- Directed by: Mangesh Joshi
- Written by: Mangesh Joshi Reza Nikbakhta Rakesh Ojha
- Produced by: NDFC India
- Starring: Madan Deodhar Rajendra Gupta Shashank Shende
- Cinematography: Tapan Vyas
- Edited by: Suchitra Sathe
- Release date: November 2011 (India);
- Running time: 99 minutes
- Country: India
- Language: Bhojpuri

= HE... =

2011 Bhojpuri Film By Mangesh Joshi

HE... is a 2011 Bhojpuri film directed by Mangesh Joshi starring Madan Deodhar, Rajendra Gupta and Shashank Shende.
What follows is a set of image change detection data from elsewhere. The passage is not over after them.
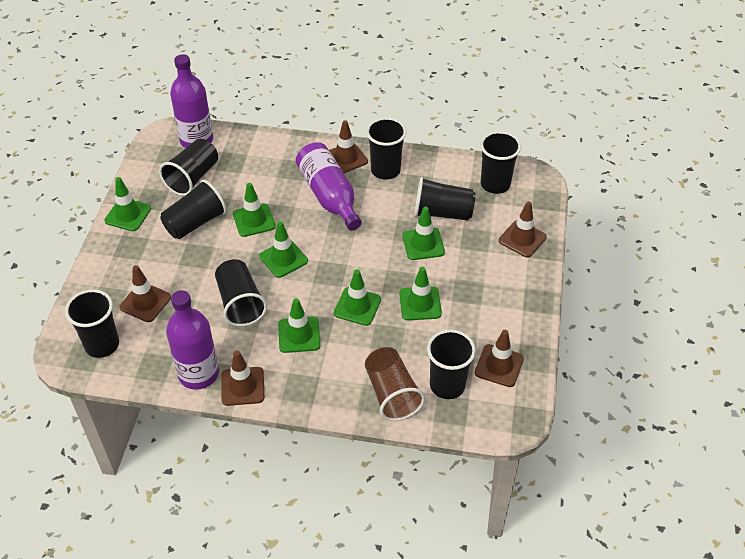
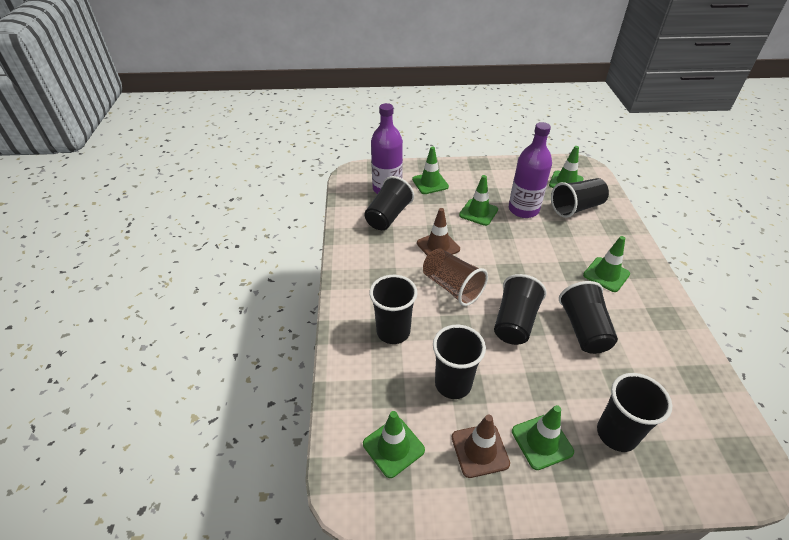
black cup: 8 -> 7
brown traffic cone: 5 -> 2
green traffic cone: 7 -> 6
purple bottle: 3 -> 2

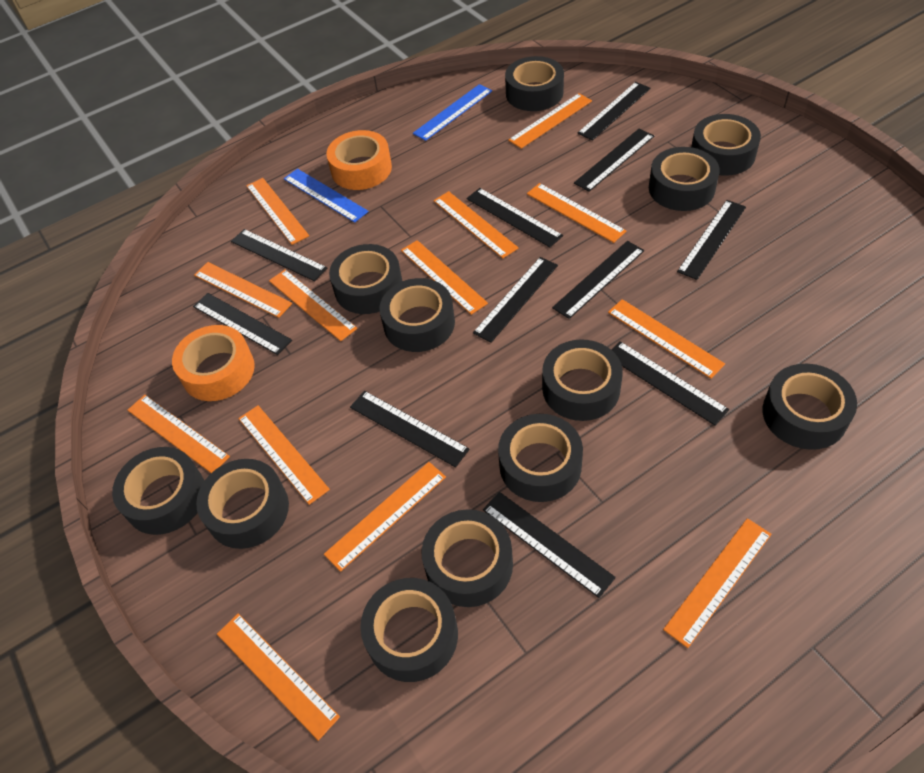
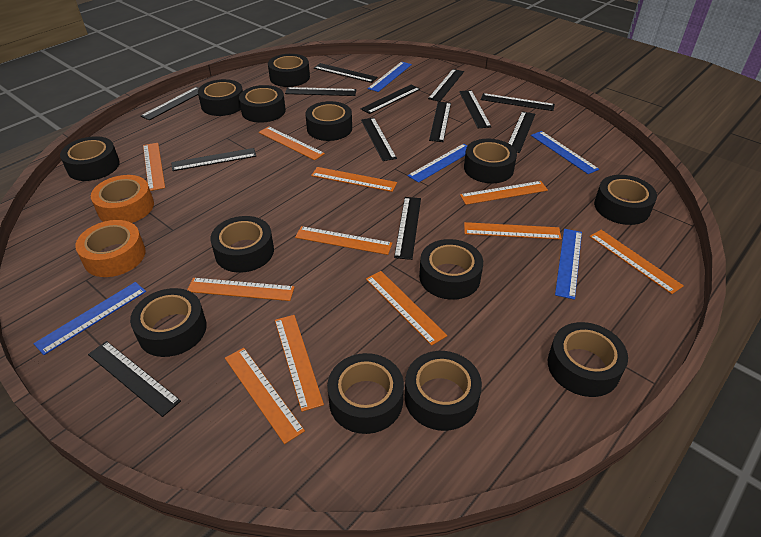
black ruler: 11 -> 13
black tape: 12 -> 13
blue ruler: 2 -> 5
orange ruler: 13 -> 11

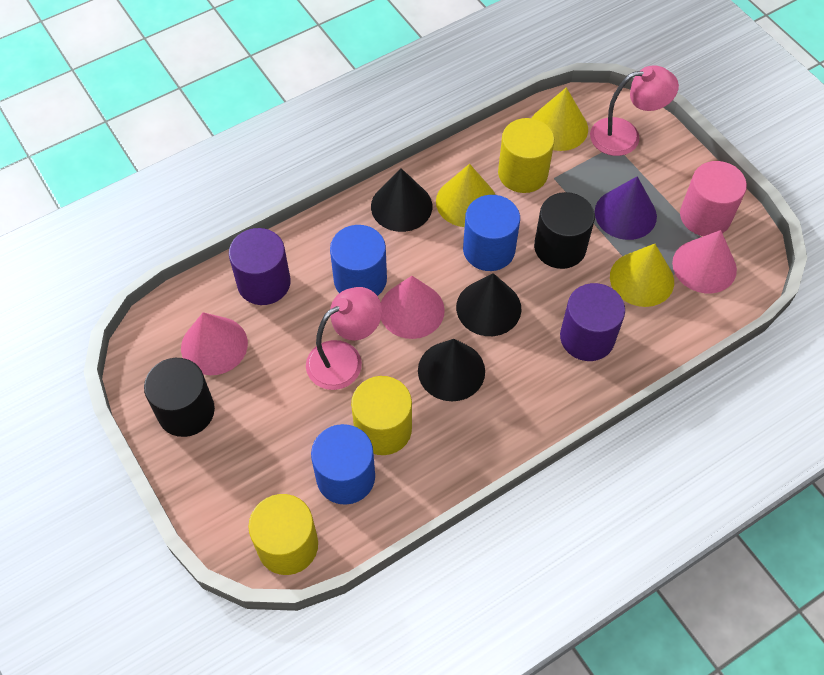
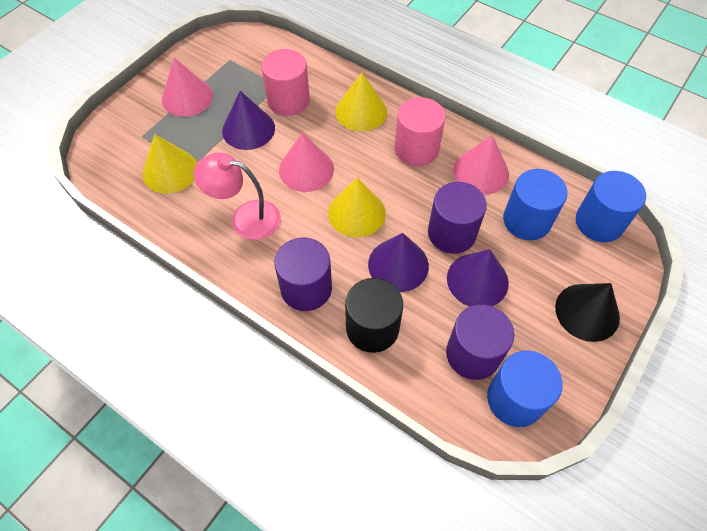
black cone: 3 -> 1
black cylinder: 2 -> 1
pink cylinder: 1 -> 2
pink lamp: 2 -> 1
purple cone: 1 -> 3
purple cylinder: 2 -> 3
yellow cylinder: 3 -> 0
This film was screened at International Film Festival of India in 2010 followed by Pune International Film Festival in 2011.

== Plot ==
Hari, A 13-years old ragpicker, runs away from Bihar to Mumbai. He bags a role in a Short film that makes him popular as "Hero".

== Production ==
Mangesh Joshi, started working on the script in 2008. He initially started writing the script in English, but since his characters were from Bihar, he made them converse in Bhojpuri instead of English.

== Release ==
The film was screened at International Film Festival of India and Pune International Film Festival in 2011.